1.
Cztery ściany ciszy, a Ty jak pitbull na smyczy,
Kiedy własny ból policzysz to impossible jak mission,
Musisz żyć tu , a wisi czas na stryczku i milczy,
Stumilowy las artystów cmentarzysko myśli,
Tu gdzie krzyczy beton, typy rozbite fetom Ty,
Widzisz to poniekąd gdyby odejść stąd daleko,
I zakopać dyby, chyba nie gdybam dzisiaj,
Chwytam powietrze czemu nie mogę oddychać
Chciałbym zaśpiewać Ci recital i niech zdobi go muzyka,
Dzisiaj nie widzę problemów, gubię się już w litrach,
Może pozwolisz, że zapytam ile warta jest liryka,
Może mnie wyzwoli Ty a może rozpierdoli mnie po stykach,
Waham się, nie widzę klamek tutaj,
Chodź wypierdole je z buta, szybko, bye bye buka,
Chyba oszuka mnie, znów, Ty nie szukaj mnie tu,
Nic tu po mnie, pozostaje tylko bunt.. (tylko bunt)
Ref.x2
I nie możesz zrobić nic, to pierdolone Alcatraz,
Musisz tutaj żyć, a każdy moment to pułapka,
Każda chwila to matnia zaplątana w biały kaftan,
Sam na sam z betonem i muzyka na słuchawkach.
2.
To betonowa klatka a w niej tylko Ty (ty)
Gdy ktoś założył Ci kaftan potem zamknął drzwi (drzwi)
Obojętna wyliczanka, kto odpadnie z gry (gry)

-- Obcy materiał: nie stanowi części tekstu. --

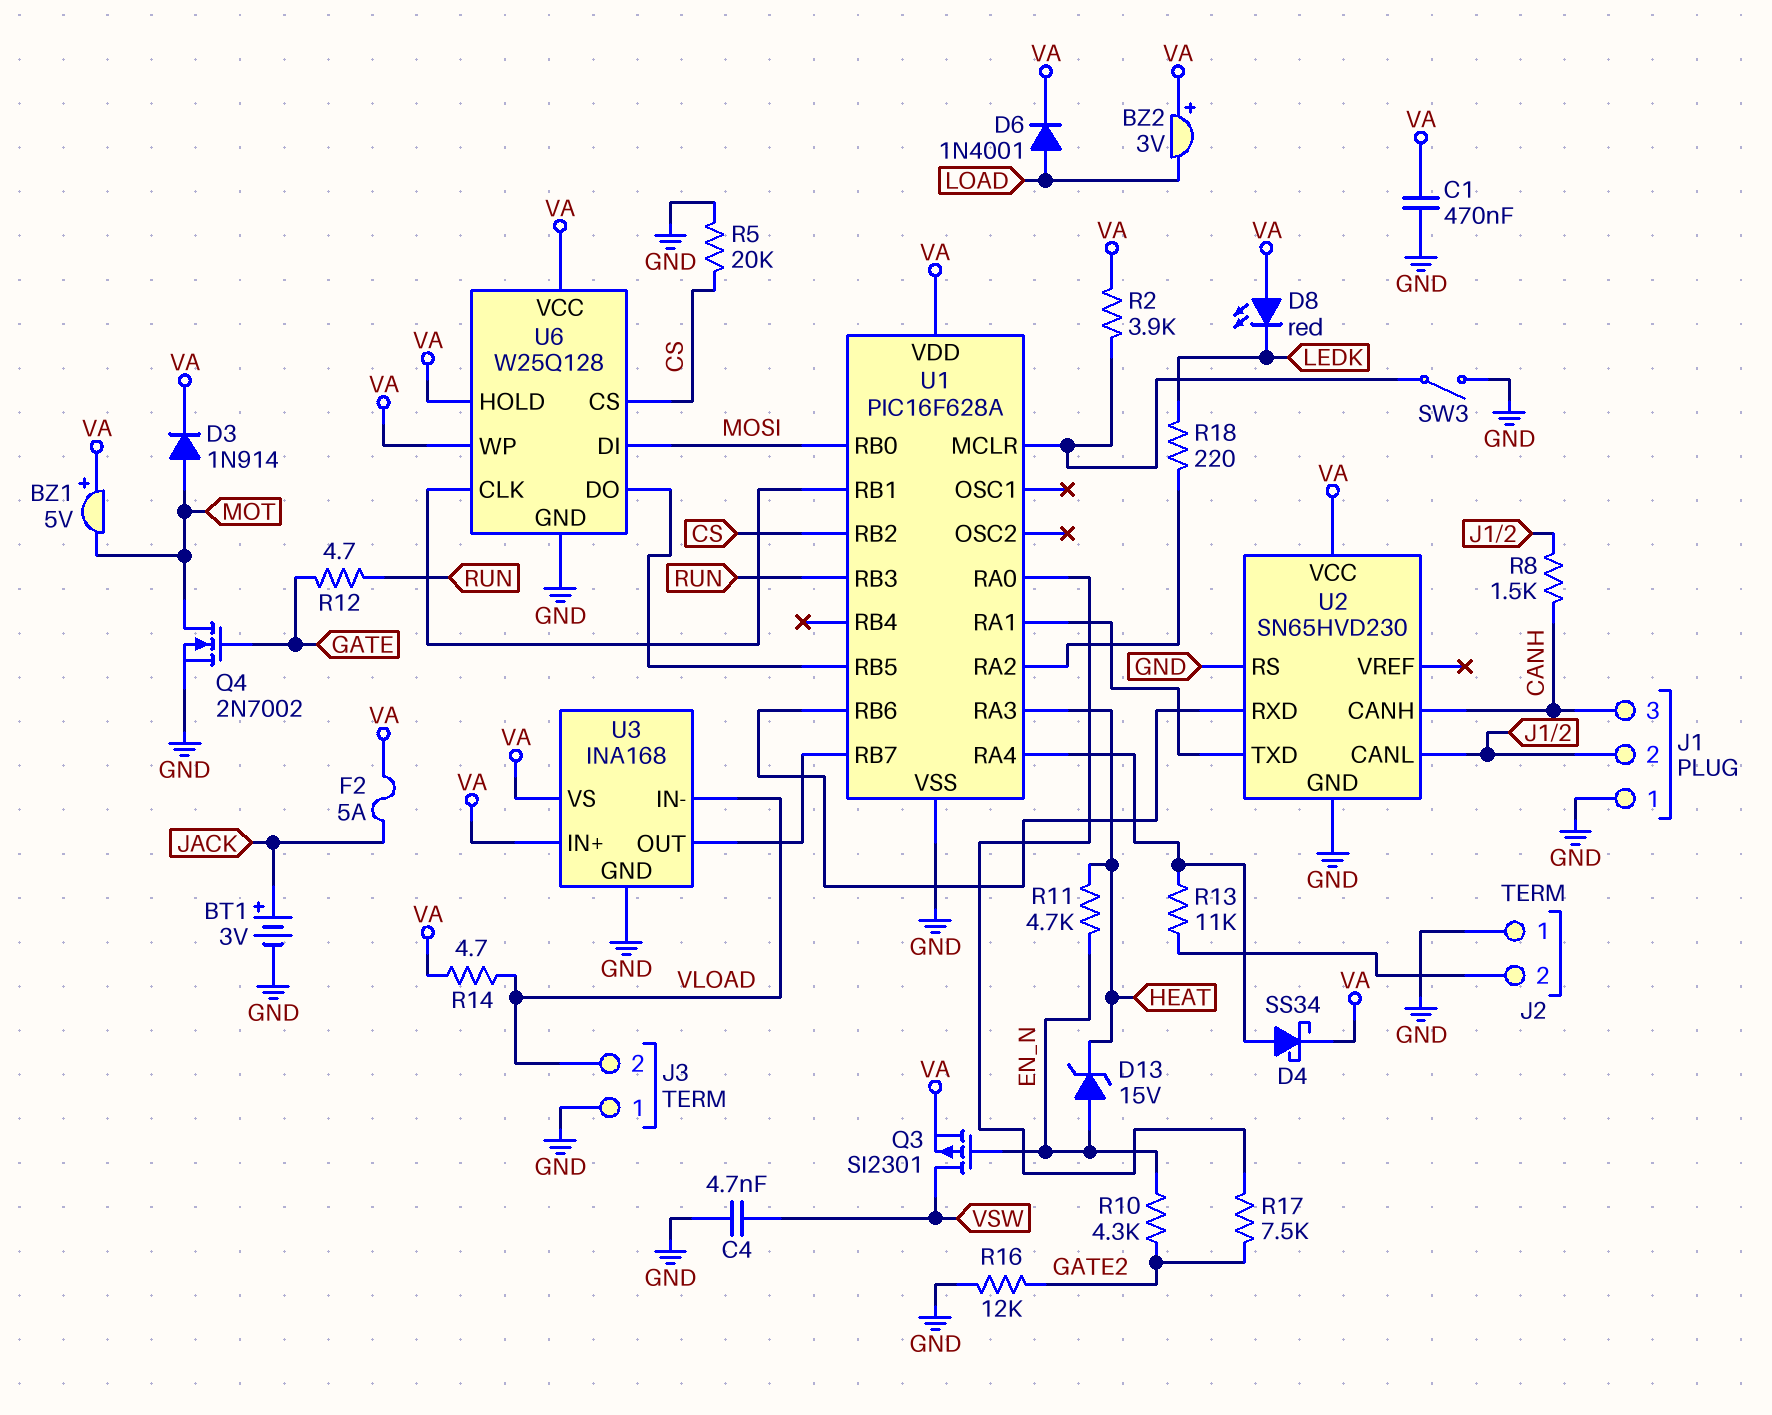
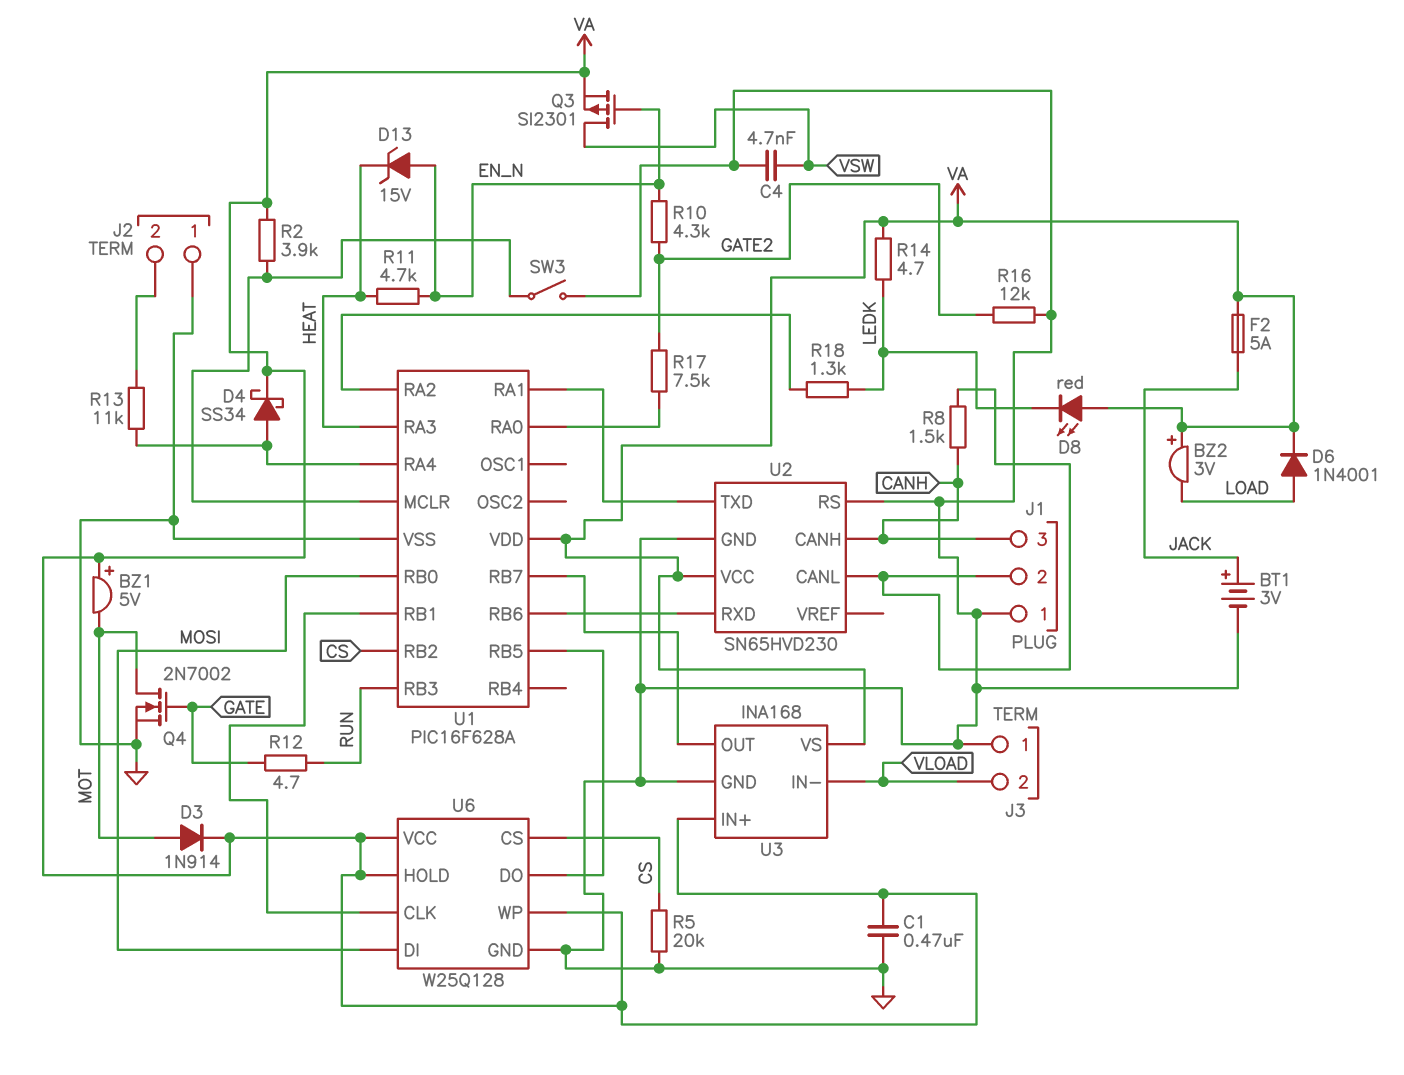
R14: 4.7 (VA, VLOAD) -> 4.7 (LEDK, VA)
R18: 220 (LEDK, U1/RA2) -> 1.3k (LEDK, U1/RA2)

Gdy kolejna szklanka w dłoni koi zaspokoi sny w agonii,
Ja czy Ty (ty) My czy Oni, nic tu po nich,
Jesteśmy wolni?!, proszę Cie, przestań pierdolić!
Alkoholizm, daj mi spirytus kurwa, a mój spirit już urwał zawory,
Jak furia tenory nakurwia w opory,
Pozwól opowiem Ci story, o tym jaki świat jest chory,
Parę zwrotek mnie wybroni zanim będzie po nim,
Może uciec w metafory muszę zagłuszyć demony,
Nigdy jak niewolnik, nigdy jak oni kurwa słyszysz?!
Waham się, nie widzę tutaj klamek nigdzie,
A gdzie jest zamek?, może potrafisz wskazać wyjście?